Can you hear me…

The greatest invention of the nineteenth century might well have been the telephone.  From nothing when the first commercial line was strung in 1877 to 48,000 subscribers some ten years later, the telephone may have had the greatest initial impact on American households alongside the regular provision of electricity. 

Some one hundred years later the telephone really hadn’t changed much.  Commercial wireless handsets were becoming more popular in the home and telephone calls no longer meant being tied to the boxes with the dials or buttons where it hung on walls or perched on tables.  Freedom to walk around the house came with only the restriction not to wander too far from the base unit.  It could have be then that telephones started taking on a more positive role among our families.

The phone had always been more positive than negative.  It allowed us to speak with relatives who lived across town, state, and country.  It allowed us to check on our homework answers.  It allowed us to check on friends not feeling well and family who just added another member to the family.  But there were still specific reasons to use the telephone. 

Although relatively economical to maintain local service, local usually meant very local.  Long distance and metropolitan services could be quite expensive.  And phone calls were still often an intrusion into our lives.  They usually came while we were eating, watching TV, playing a board game with our parents and siblings, or out back tossing baseballs, footballs, falling off sleds or pulling weeds depending on the season.  Other than when we were pulling weeds, most of the time the calls came when we really didn’t want to be interrupted. 

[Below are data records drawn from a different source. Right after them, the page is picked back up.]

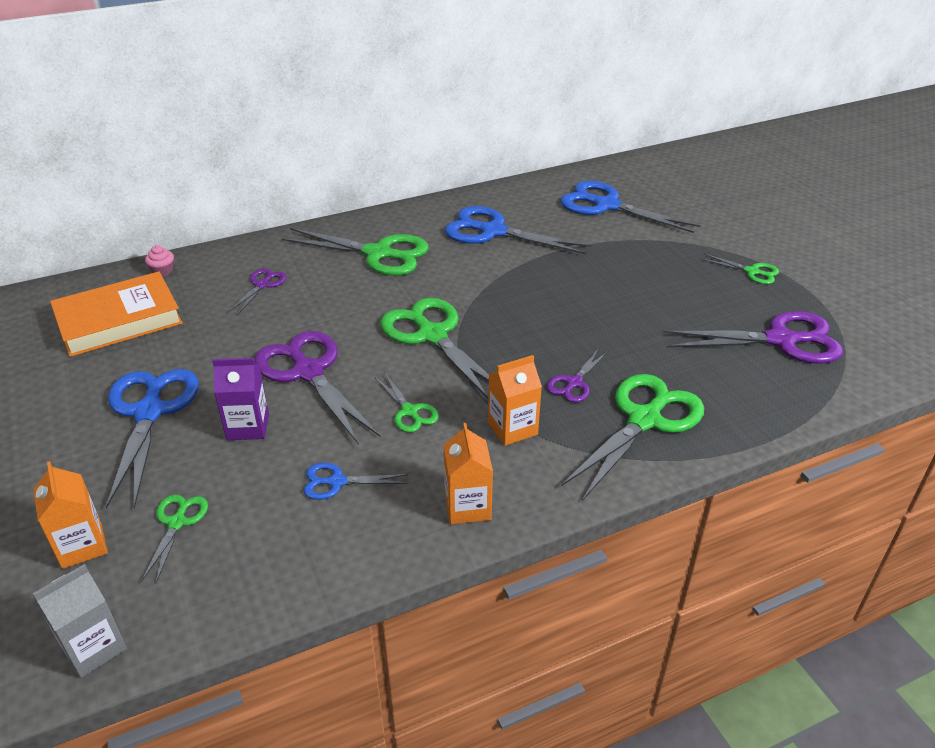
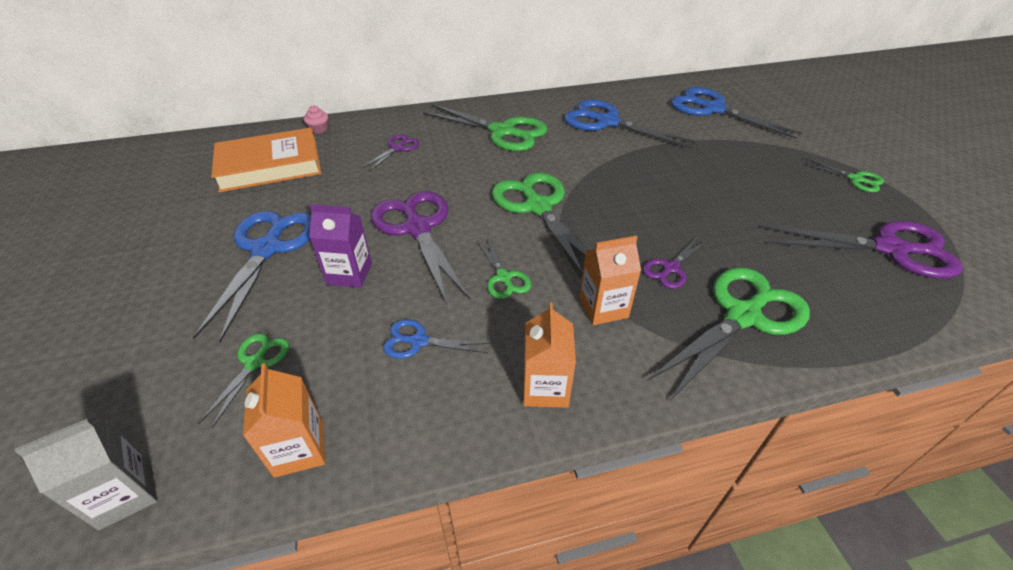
camera: 10 degrees right, 5 degrees up
(82, 546) = (160, 374): orange carton -> orange carton (299, 449)

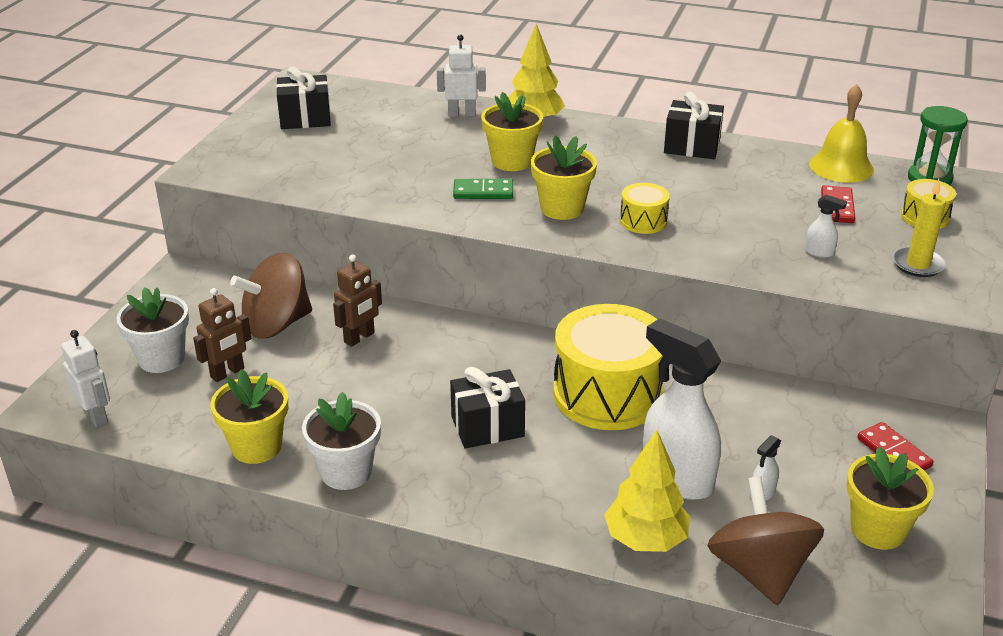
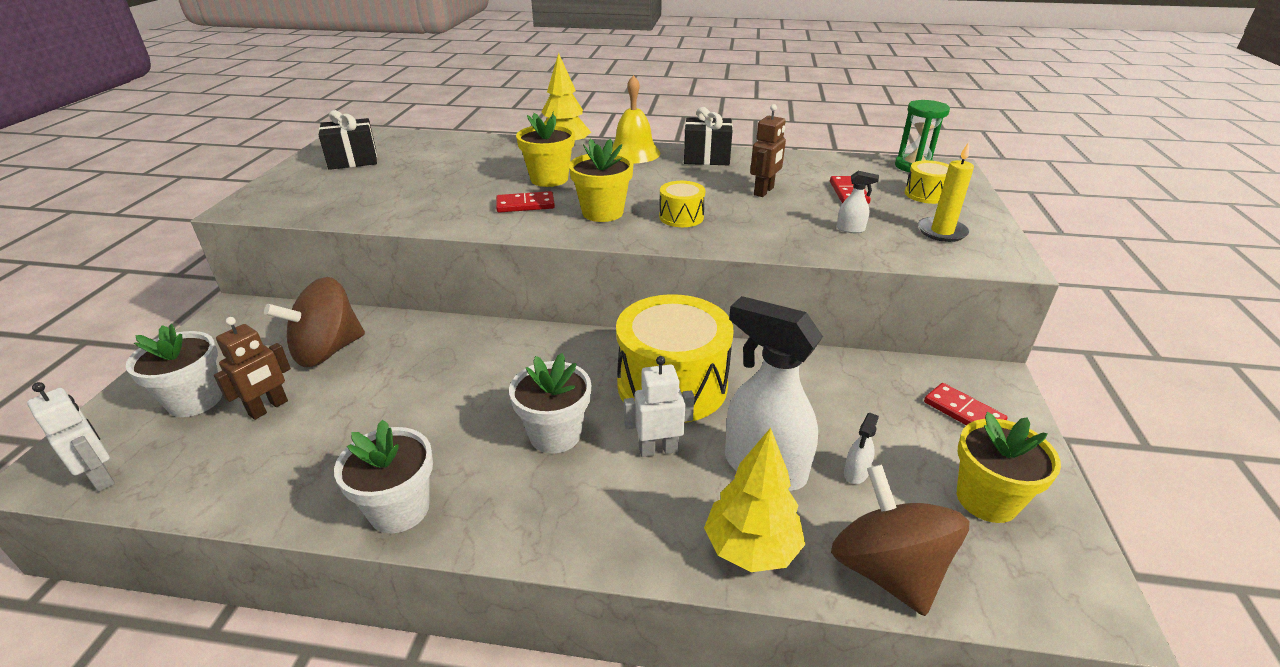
camera: 10 degrees left, 0 degrees up
(256, 447) = (294, 491): yellow flower pot -> none
(359, 338) = (414, 355): brown robot -> brown robot (764, 191)
(462, 114) = (499, 148): white robot -> white robot (658, 449)
(483, 192) = (525, 205): green domino -> red domino
(487, 426) = (555, 434): black gift -> white flower pot
(841, 167) = (837, 163): yellow bell -> yellow bell (633, 153)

Although it might have been more intrusion than necessity, the advances made in the telephone were remarkable.  The twentieth century saw direct dialing, multiple extensions at a single number rather than multiple households on a single line, picture phone, push buttons, memory dialing, built in answering machines, and the first truly portable communication devices – the mobile phone.  Yes, the greatest invention of the twentieth century might well have been the telephone.

Now another thirty years have gone by and we all have a phone attached to our hips or in special pockets in our purses.  We no longer look at the phone as a service or a utility as much as we look at it as an essential that we’d not leave the house without.  We’ve both done it.  Before we leave the house we do our ritual check – wallet, keys, watch, and phone.

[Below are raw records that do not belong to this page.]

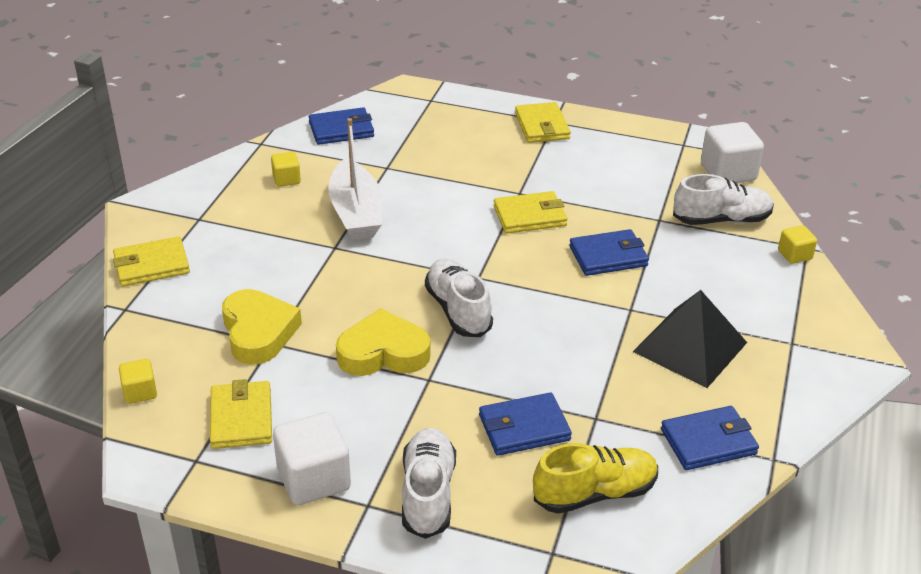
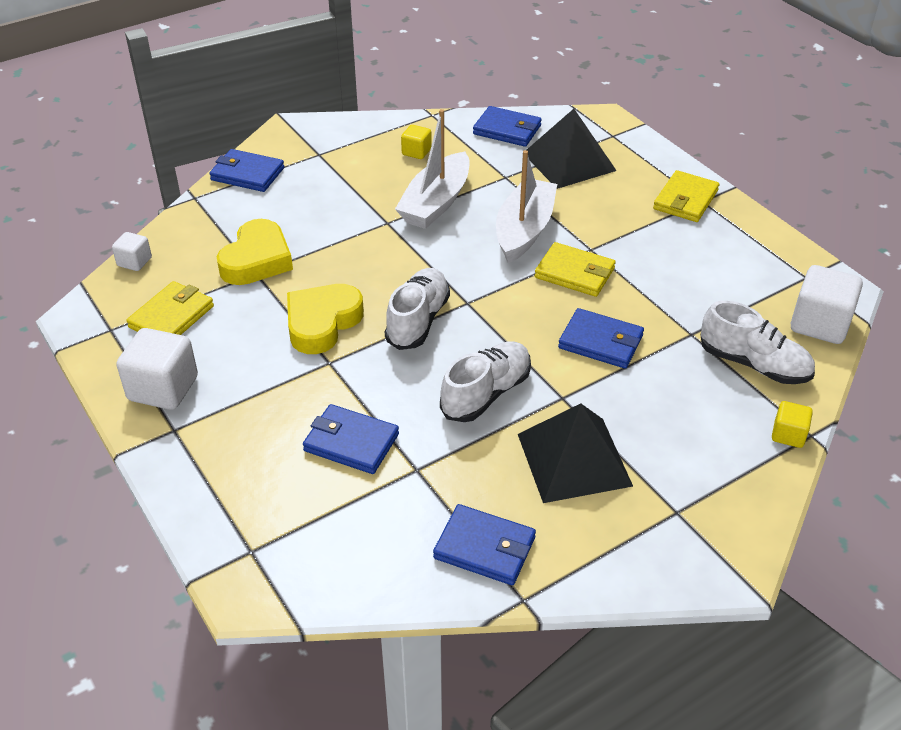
camera: 40 degrees right, 5 degrees up
(140, 392) = (134, 262): yellow cube -> white cube
(152, 265) = (247, 174): yellow wallet -> blue wallet
(383, 352) = (322, 323): yellow heart -> yellow heart turned 90 degrees counterclockwise
(422, 134) = (569, 161): none -> black pyramid
(428, 494) = (222, 448): white shoe -> white shoe (486, 393)
(453, 202) = (524, 230): none -> white boat
(595, 493) = (339, 528): yellow shoe -> none

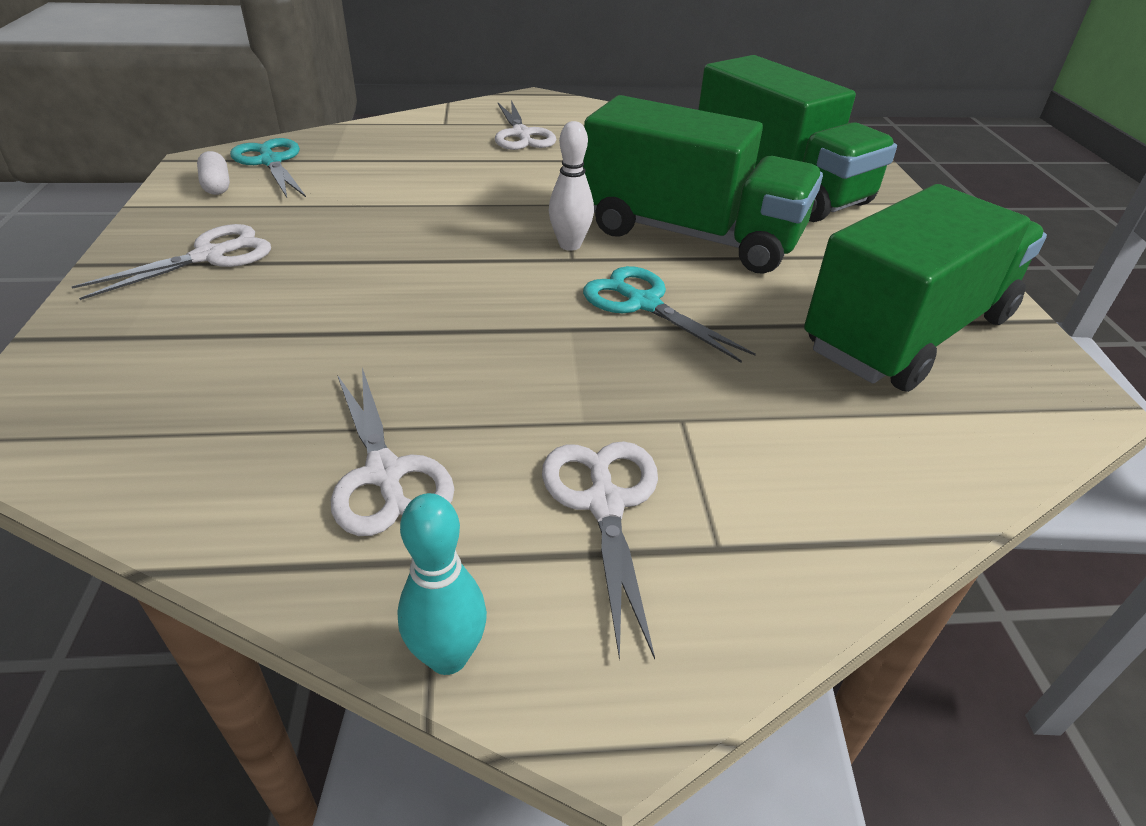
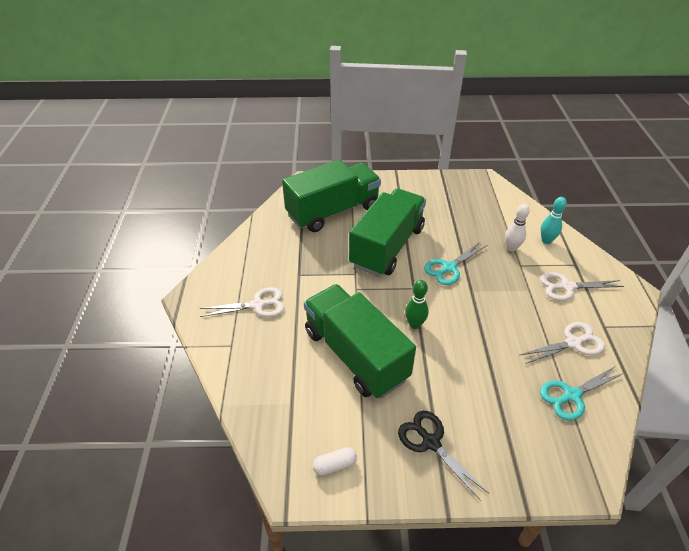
camera: 85 degrees left, 5 degrees up
(210, 256) = (431, 442): white scissors -> black scissors
(271, 162) = (294, 440): turquoise scissors -> turquoise scissors (571, 395)
(448, 656) = (635, 322): turquoise bowling pin -> turquoise bowling pin (546, 241)
(471, 254) = (414, 324): none -> green bowling pin
(570, 245) = (401, 288): white bowling pin -> white bowling pin (511, 248)
(908, 333) = (456, 203): green truck -> green truck (355, 355)

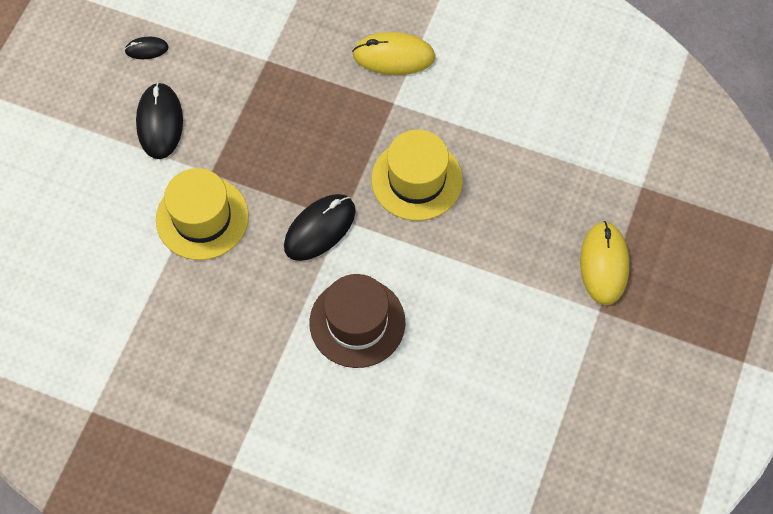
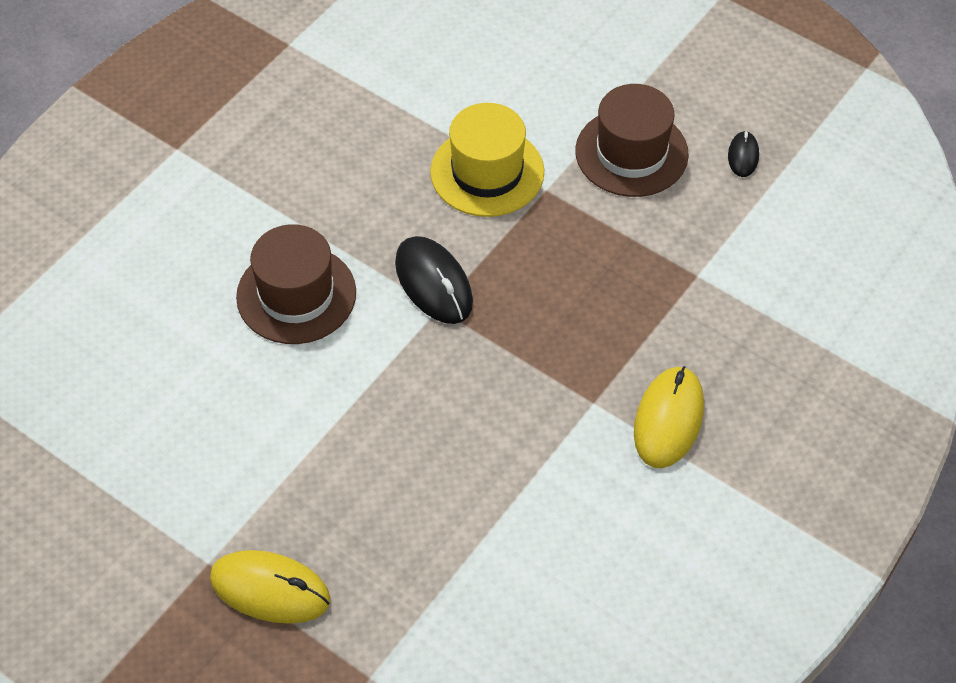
camera: 105 degrees right, 10 degrees down
(160, 122) = (631, 153): black mouse -> brown hat
(416, 179) = (469, 401): yellow hat -> none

We don’t just talk on our phones, we send messages by voice, text, e-mail, Twitter, and Facebook.  We play games on them and with them.  We watch short clip videos on YouTube and streaming videos of live sporting events.  We flip a switch and some satellite finds us and we get turn by turn directions from them.  We maintain our contacts so seamlessly that if someone asks for a phone number for someone we call or text many times a day, we have to look it up.  We don’t know it because we never “dial” it.  We speak the person’s name into the microphone or tap the person’s picture on the screen to be connected.  We no longer have to clip coupons or write shopping lists.  It’s literally at our fingertips.  We aren’t sure but it seems very much like Star Trek.  But if we aren’t sure it’s ok because we can search for and watch episodes of vintage television on our anything by vintage telephones.

Quite an accomplishment for an instrument that at the turn of the century was still fairly impressive to see and use.  When even as portable a phone as it was, it was really just a portable phone.  And in less than a decade it has become as ubiquitous as flies at a picnic.  And as diverse as being able to be the instrument used to look up insect repellant for back yards.  Even though we’re only a little more than a tenth of the way through, the greatest invention of the twenty-first century might well will be the telephone.

Now, that’s what we think.  Really.  How ‘bout you?